If there's any long term concern from the third aside from how the team performed, then it's with Palmieri.  He took a hard shot by Domi right on his knee near the end of the game. He limped to the bench.  Seeing that he left the game earlier combined with that makes me hope it's just bumps and bruises.  Again, the last thing this team needs is another player sitting due to injury.

Congratulations: Despite the ugly performance, there are some additional pluses from the boxscore. Boucher scored his first of the season on a very nice shot. Stempniak's assist on Boucher's goal was his 400th of his career. Palmieri's goal was his 32nd point of the season, which set a regular season high in his relatively young career. Schneider's shutout is his 21st of his career and third of this season.

A Goal Doesn't Always Equal A Good Performance: Today's game also demonstrated why scoring a goal doesn't always mean the player had a good game. An impact, sure.  I'm glad Boucher and Palmieri scored.  I'm not so glad that Boucher's goal was essentially his contribution to the game. He had one other shot and helped out very little on defense.  Palmieri had one of the Devils' two power play shots on net and a goal. He also took a needless cross-checking penalty on his first shift after leaving the game due to a potential injury, he hit Ekman-Larsson in the face, and also didn't help much either on defense.   Like with a team, a good result and a good performance are two entirely different things.

Coyotes Praise: Goodness, Michael Stone was fantastic and a constant offensive threat today.  I expected Ekman-Larsson to attack a lot - and he did - but Stone was similarly prolific in how he just kept firing pucks on net. Domi was similarly impressive in how he just kept getting open away from the Devils' defense.  Defenseman Kevin Connauton had a strong game, delay of game penalty aside.  Up front, Arizona's top players did their best.  Can't fault the efforts of Rieder (five shots), Mikkel Boedker (four shots), Hanzal (three shots), and Domi (no shots but nine attempts) among others.  In general, the Coyotes just went aggressive on the Devils and as they saw the Devils had little answer, they never let up. They played a very strong game.  Their only downfall was two poor defensive moments (Murphy not doing anything in a 2-on-1; no one on Palmieri at the post) and running into one of, if not the best goalie in the world.

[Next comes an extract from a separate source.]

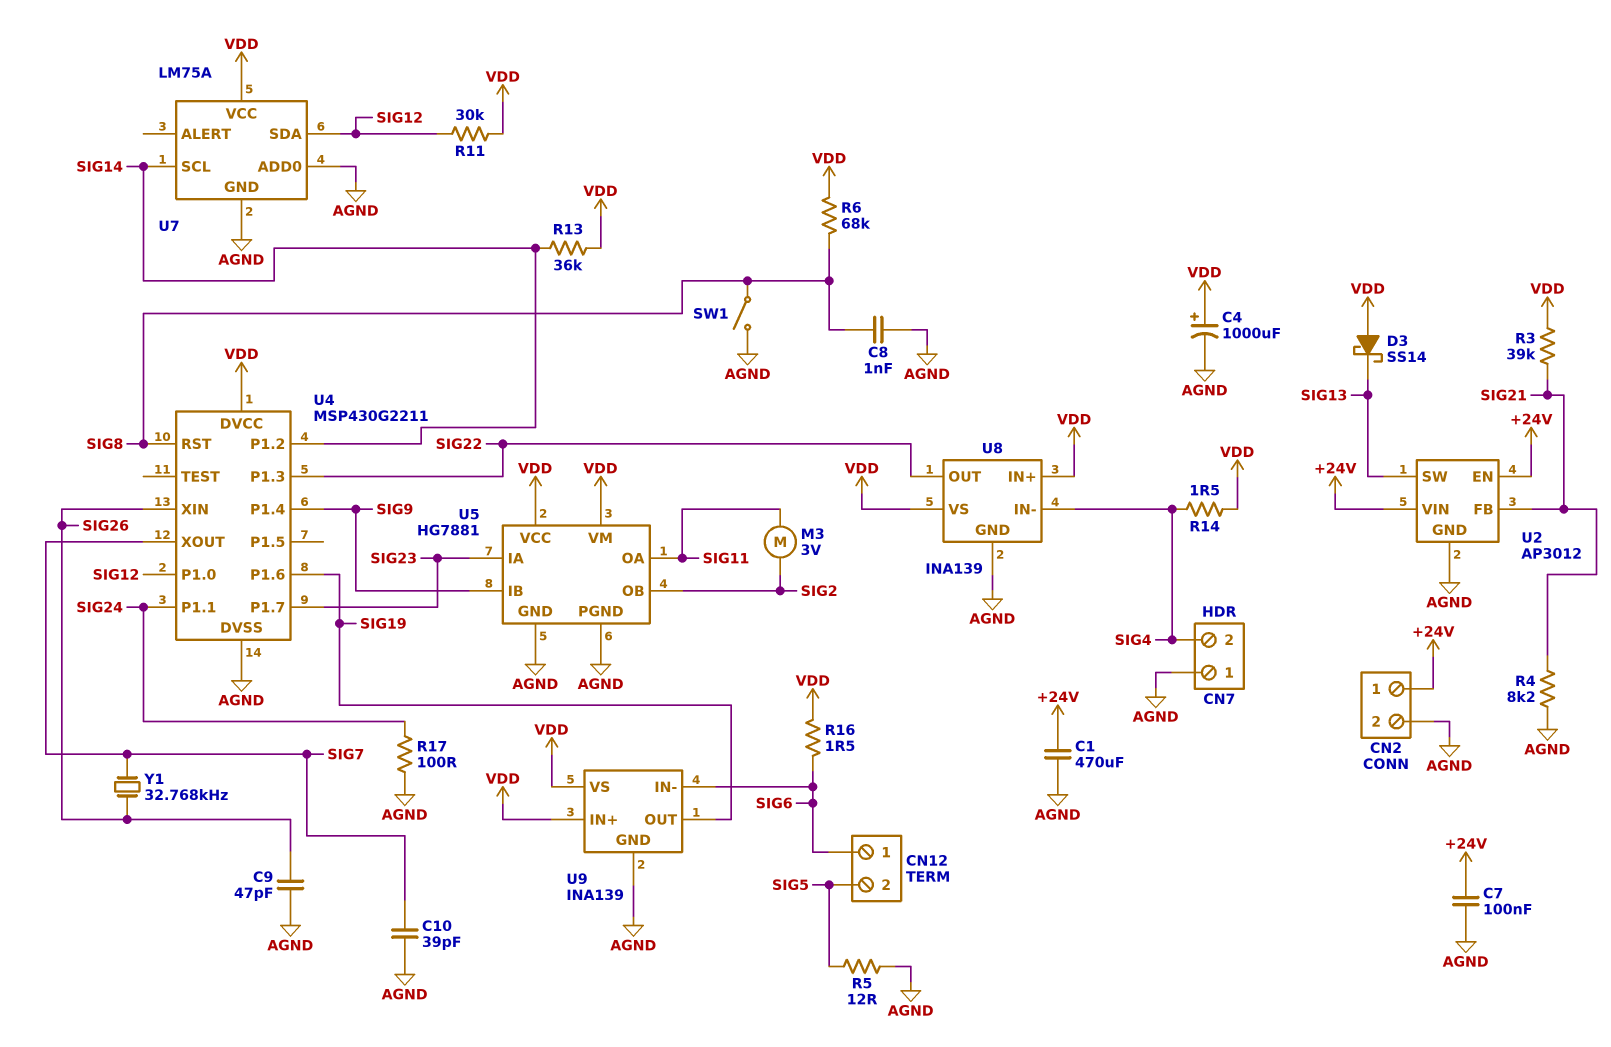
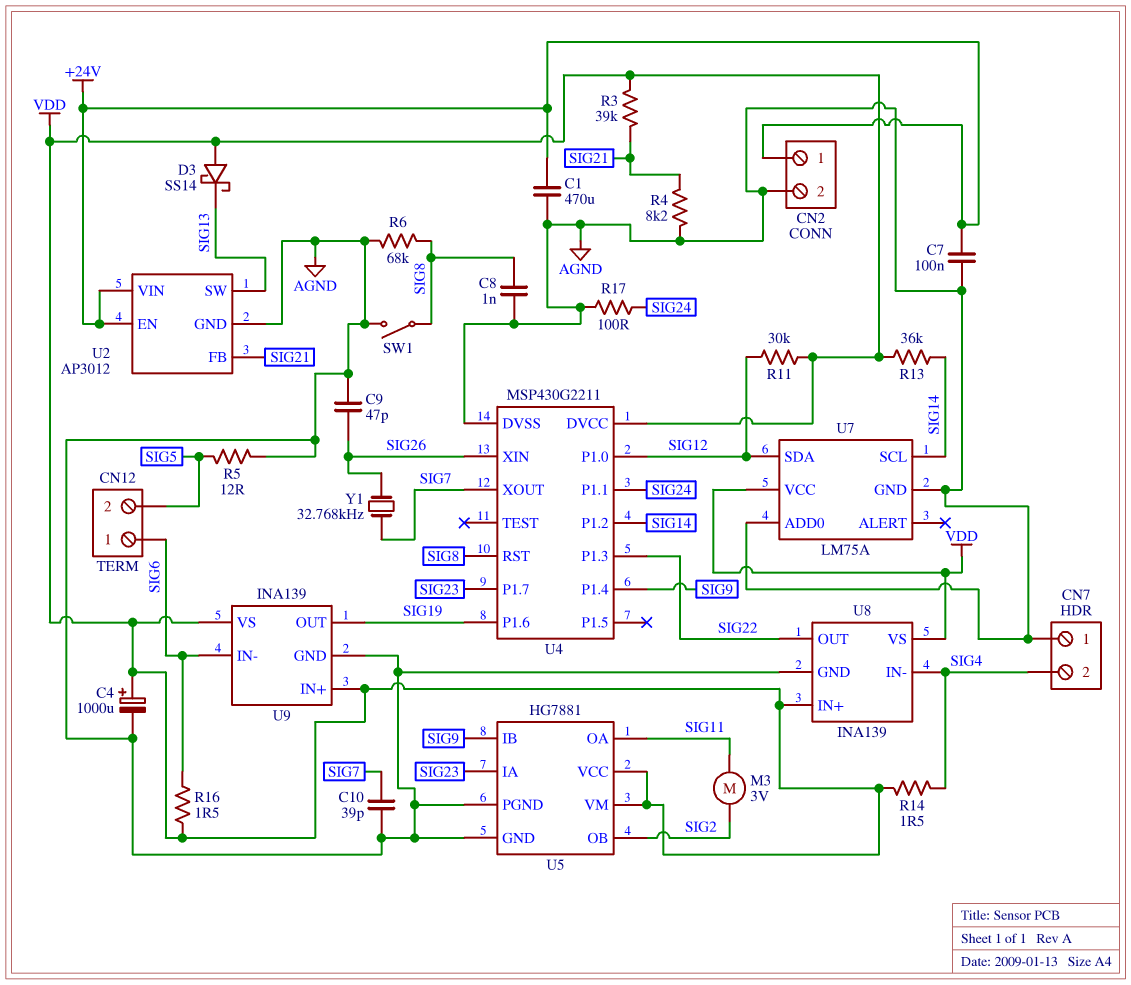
R6: 68k (SIG8, VDD) -> 68k (AGND, SIG8)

Repeat After Me, John Hynes: Tuomo Ruutu is not a capable penalty killer.  I repeat: Tuomo Ruutu is not a capable penalty killer.  I repeat again: Tuomo Ruutu is not a capable penalty killer.  Is Tuomo Ruutu a capable penalty killer? Even after surviving five Arizona power plays, the answer is no.

As an aside, why did Hynes go with seven defensemen when they called up Brian O'Neill and had Stefan Matteau available? Sure, neither player would move the needle much.  But the Devils had seven defensemen and Greene and Larsson still played an incredible amount of minutes.  Just get a twelfth forward in there, next time.

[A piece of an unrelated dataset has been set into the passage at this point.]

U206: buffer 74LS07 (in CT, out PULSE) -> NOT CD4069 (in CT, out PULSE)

One Last Thought: I think Schneider needs a nickname. I look at this site's logo and I think I got it. Because Schneider is such a crucial dude for the Devils, I think his nickname should be: Crucial.  "Crucial" Cory Schnedier.  I like the sound of it. How about you?

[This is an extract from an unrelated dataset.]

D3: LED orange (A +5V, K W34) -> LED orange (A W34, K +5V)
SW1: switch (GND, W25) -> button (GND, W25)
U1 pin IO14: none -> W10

Your Take: The New Jersey Devils split their road trip with two wins and two losses. Today's came as a result of Boucher scoring a goal, Schneider putting the team on his back, Palmieri adding an insurance goal, and Schnedier putting the rest of New Jersey on his back again.  Not the best way to win, but it worked today.  What praise-worthy adjectives would you give Schneider for today's performance?  Was any Devil actually good outside of Schneider? Who or what impressed you the most about Arizona?  What should the Devils learn from this game before their next one in Calgary? What do you think of the nickname for Schneider? Please leave your answers and other thoughts about the win in the comments.